Keywords: relation; public law; private law.


Sumário: 1. Divisão do direito positivo; 2. Fronteiras do direito privado; 3. Constitucionalização do direito civil; 4. Conclusão; 5. Referência bibliográfica.


1. Divisão do Direito Positivo


Antes de adentrarmos na divisão do direito positivo, faz-se necessário sua conceituação, e para isso recorremos à lição de Annibal Freire (1959, p. 230), que o define como o conjunto das normas pelas quais um povo efetivamente se rege, numa dada época.


Várias são as formas de divisão do direito positivo aceitas pela doutrina, havendo ainda os Monistas que desprezam qualquer bifurcação. Além destes últimos, aderindo à separação, temos os Dualistas que concordam com a clássica divisão do Direito em Público e Privado. Já os Trialistas, em face de uma grande intervenção do Estado em diversos setores do Direito, consideram-no divididos em três ramos principais: Público, Privado e Misto. (CARDOSO, 1995, p. 121)


A corrente predominante é a Dualista com a divisão Público e Privado, a qual se filia o mestre mineiro Paulo Nader. Ele entende que a admissão de um Direito Misto implicaria, praticamente, na supressão do Direito Público e do Direito Privado, de vez que em todos os ramos do Direito Positivo há normas de um e outro gênero. (NADER, 1991, p. 109)


Cumpre ressaltar que a divisão do Direito em Público e Privado tem sua origem em Roma, sobre a inspiração do jurisconsulto Domicio Ulpiano (170-228), que sentenciou, conforme fragmento transcrito no Digesto mandado elaborar por Justiniano I e publicado em 533: “Hujus studii duae sunt positiones, publicum et privatum. Publicum jus est, quod ad statum rei Romanae epectat, privtum quod ad singulo rum utilitatem.”[1] Tal divisão veio então pelos tempos afora, embora semi-esquecida na Idade Média e reaquecida após tal época, com inúmeras opiniões acordes ou discordantes.


2. Fronteiras do Direito Privado


A partir das mudanças provocadas nos modelos econômicos em face do industrialismo e do capitalismo, ou até mesmo em virtude da compleição dos poderes públicos na vida econômica, podemos verificar alguns reflexos cominados nas transformações ocorridas no Direito Privado. Assim, se torna urgente a análise acerca do vigor dos conceitos tradicionais, especialmente os aspectos limitadores do Direito Privado, pois o mesmo encontra-se invadido de elementos publicistas, expressas pelos civilistas como “publicização” ou “socialização” do Direito Privado.
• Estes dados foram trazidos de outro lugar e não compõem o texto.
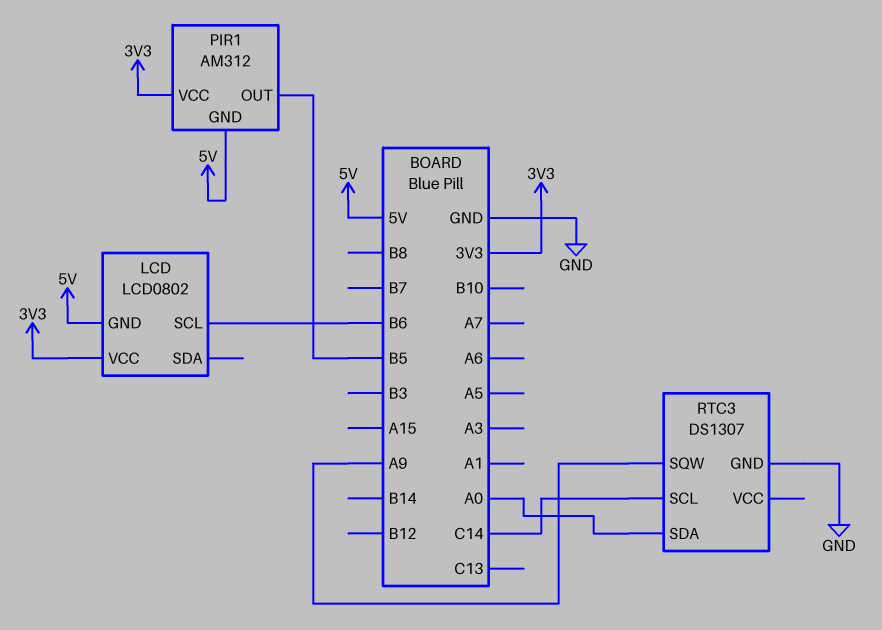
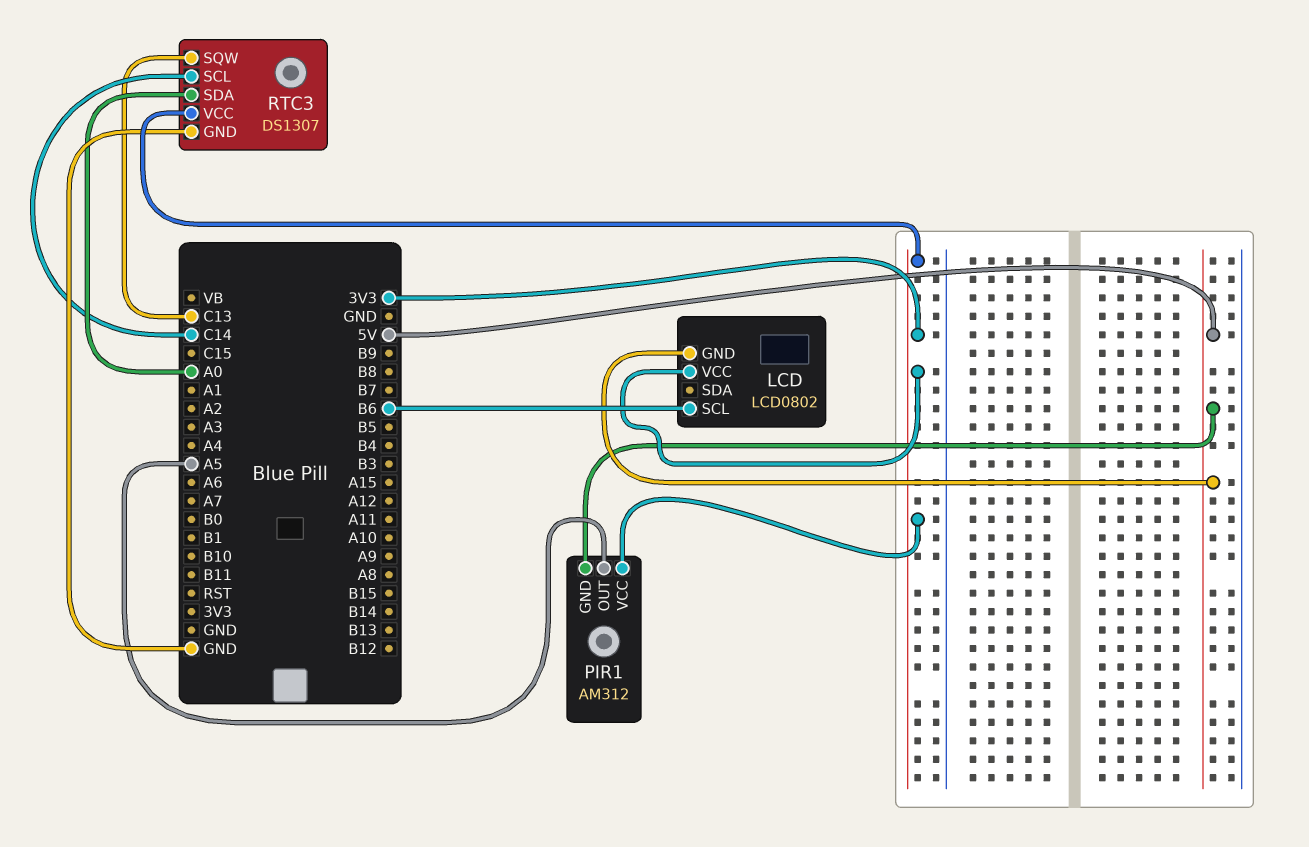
PIR1 pin OUT: B5 -> A5
RTC3 pin SQW: A9 -> C13
RTC3 pin VCC: none -> 3V3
A distinção entre o Direito Público e Direito Privado, atualmente, encontra-se em clima de tensão, principalmente na doutrina juspublicista. Tal fato se dá em face da inércia dos privatistas, confiantes na codificação que cristaliza um esquema do ordenamento jurídico, tornando dogmática sua validade. Via de conseqüência, os privatistas não conseguem captar as influências da referida “publicização”, abordada pelos juspublicistas.


É cediço que o jusnaturalismo e o racionalismo entenderam o Direito Privado em função do indivíduo, apreciando-o como o conjunto de direitos que a estes cabem, ressaltando o antropocentrismo ventilado no Renascimento. É por isso que o direito subjetivo é entendido como poder da vontade do sujeito, e no centro do sistema sobressai o “contrato” como a voluntária submissão do indivíduo a uma limitação da sua liberdade. Nesse sistema, a relação do Direito Privado com o Direito Público é muita clara, pois o primeiro afina-se com o setor dos Direito Naturais e inatos do indivíduo, restando ao segundo direitos emanados pelo Estado voltado para objetivos de interesse geral. (GIORGIANNI, 1998, p. 38)


Entretanto, o elemento complicador que iria ofuscar as divisas acima abordadas, é a norma que a convenção dos particulares não pode derrogar e as leis que interessam à ordem pública. A prova disso nós temos na propriedade privada e no contrato, sustentáculos do sistema do Direito Privado, que se constitucionalizaram em face da nova concepção da vida econômica, associada à idéia liberal.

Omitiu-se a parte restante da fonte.